There were many down points this year, too.  My father died at 90 years old, which makes me sad, but I am also glad for him to leave this world behind and take the next step in his soul's journey.  He taught me a lot through his life, and more still through his death.
He lived pretty stress-free, even until the end.  He did what he wanted, when he wanted and was beholden to no one except at the very end. He made no apologies for who and how he was, and always kept it simple.  In dying, he chose when to let go, and kept as much dignity as any of us could hope for in such a time.  He passed knowing we loved him.  If I do as well when my time comes someday, it will be more than enough.

I still don't have a job, and it has been one year now that I am out of work.  Initially, my pride made this very painful.  Over time, it has helped me understand that I AM NOT MY JOB.  I am not my business cards, my college degrees or my career choices.  I am my family, and the returns that really matter come not from my investment in the markets, but from my investment in my marriage and in my children.  These are the dividends and value which will sustain me through every downswing in my life.  This is real wealth, and by this measure I am rich and always will be.  This year has taught me to really appreciate the balance between work and life and to pay full attention to them both.

At 45 I am still learning, and proud of the fact that my desk has a big stack of books on it, 9 of them, actually.  I have a lot to do, but this is not the stress of urgency - it is the motivation of purposefulness.  I hope I can keep learning and growing for the rest of my life.  My quest to become a better person continues, unrelenting.

What are my goals?  What do I expect to write about next year at 46?

1) LOVE MORE --- make sure those around me know how important they are to me
2) SHARE MORE --- people love each other through participation.
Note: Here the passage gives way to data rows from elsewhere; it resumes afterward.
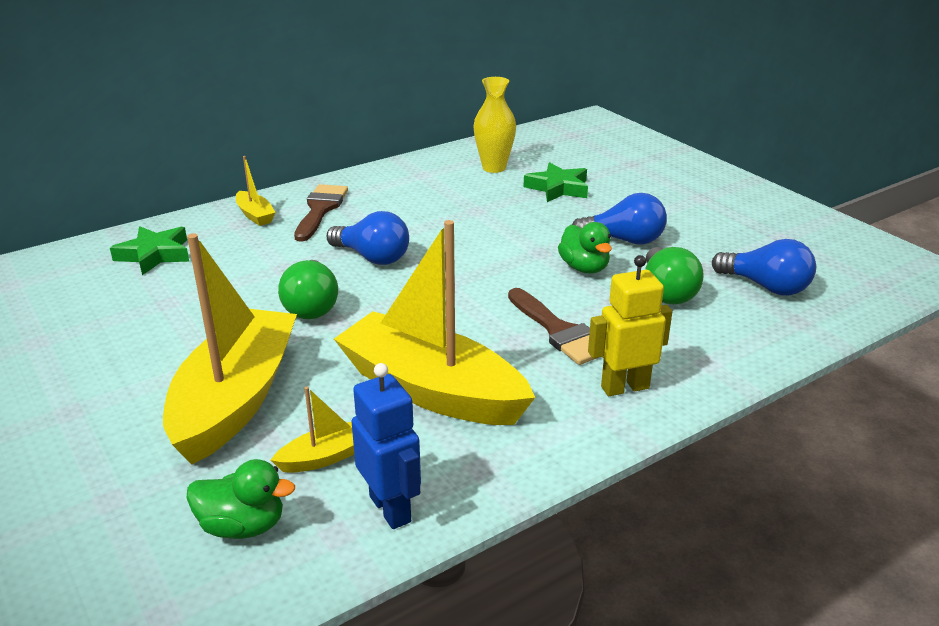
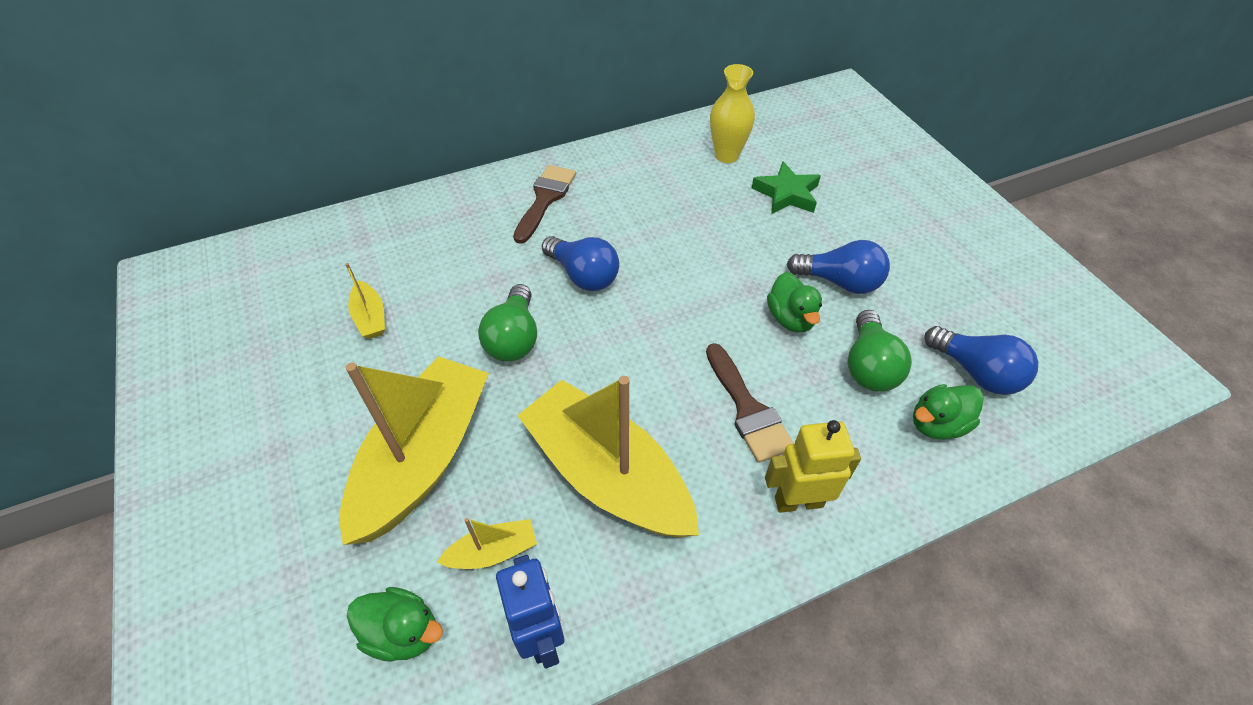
camera: 10 degrees right, 20 degrees up
(155, 255) = (381, 245): green star -> none
(255, 215) = (482, 200): yellow boat -> yellow boat (370, 317)
(740, 323) = (937, 424): none -> green duck

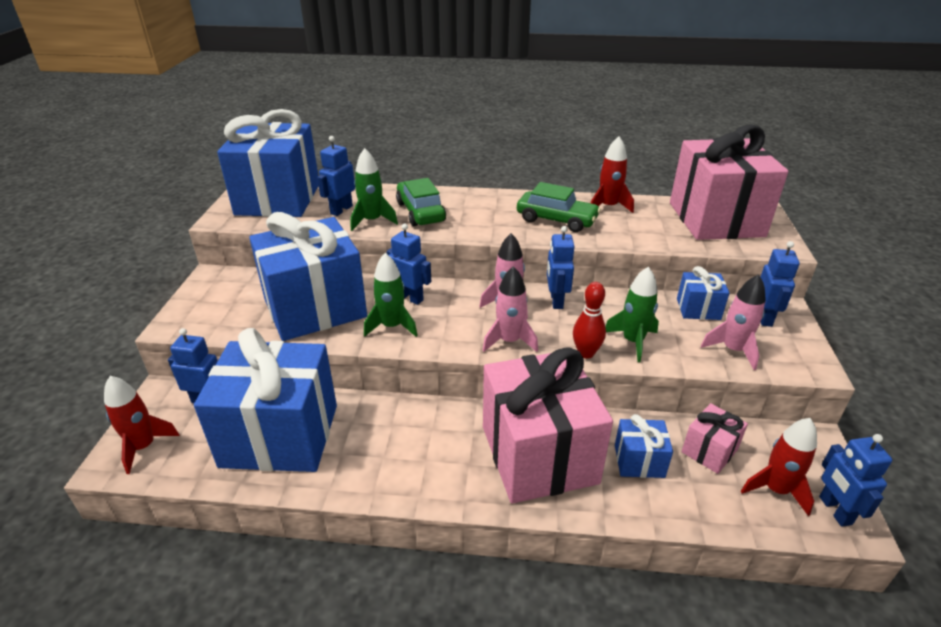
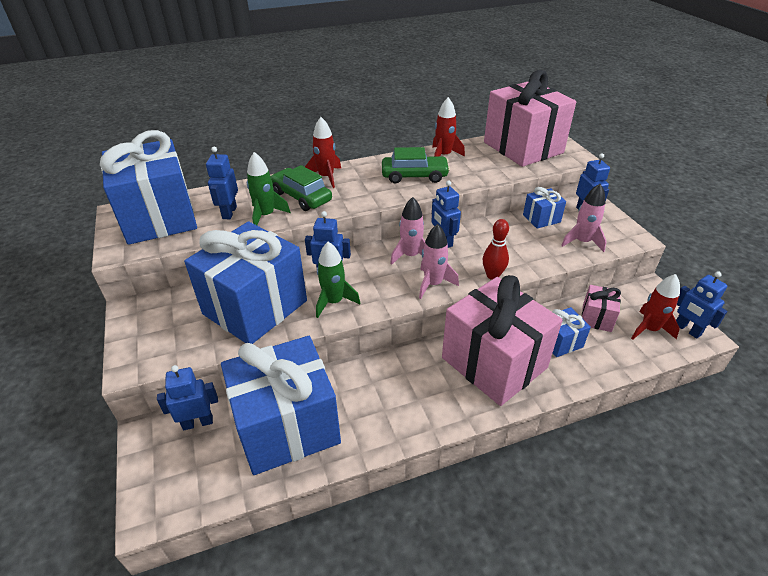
camera: 25 degrees left, 5 degrees up
(144, 447) = (168, 486): red rocket -> red rocket (326, 177)
(633, 341) = (517, 256): green rocket -> none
Don't be afraid to share both good and bad.  The good makes us happy, the bad makes us stronger.
3) GIVE MORE --- give of my time, my knowledge, my experience, my spirit, my resources to those who need it.
4) NO STRESS --- we cannot change the outside, so we must change the inside.  Change the way you view the world and you change the world itself.
5) LET GO --- so much of life is about understanding what to keep and what to let go.  Keep the positive, let go the negative. Think about this in every circumstance.
6) BE HERE NOW --- enjoy every moment for what it is.  Never wish to be anywhere else except where you are at each moment.  Experience life fully.  Squeeze out every last drop.
7) BE MORE YOU --- use this journey to explore yourself.  Never want to be anyone else, but rather to become more "you" than you have ever been.  Find your good qualities and amplify them.  Take your bad qualities and change them.  Change yourself, change the world.
8) NO COMPROMISE --- never settle for anything less than the best for important things.  Let go of trivial details for everything else.  Focus 100% on what matters and waste no time on that which does not.
9) LISTEN --- open your ears, mind, heart, and soul to those around you.  Listen with your whole being and you will be successful.
10) TREASURE IT --- we each have one life, one precious life. Use it wisely. Revel in this chance to grow.  Have no regrets.

In 45 years I have made several lifetimes of mistakes already.  I regret none of them, for they brought me here; to this place, this time, this understanding.  I am very hopeful as I look forward to the upcoming year.  Please share it with me.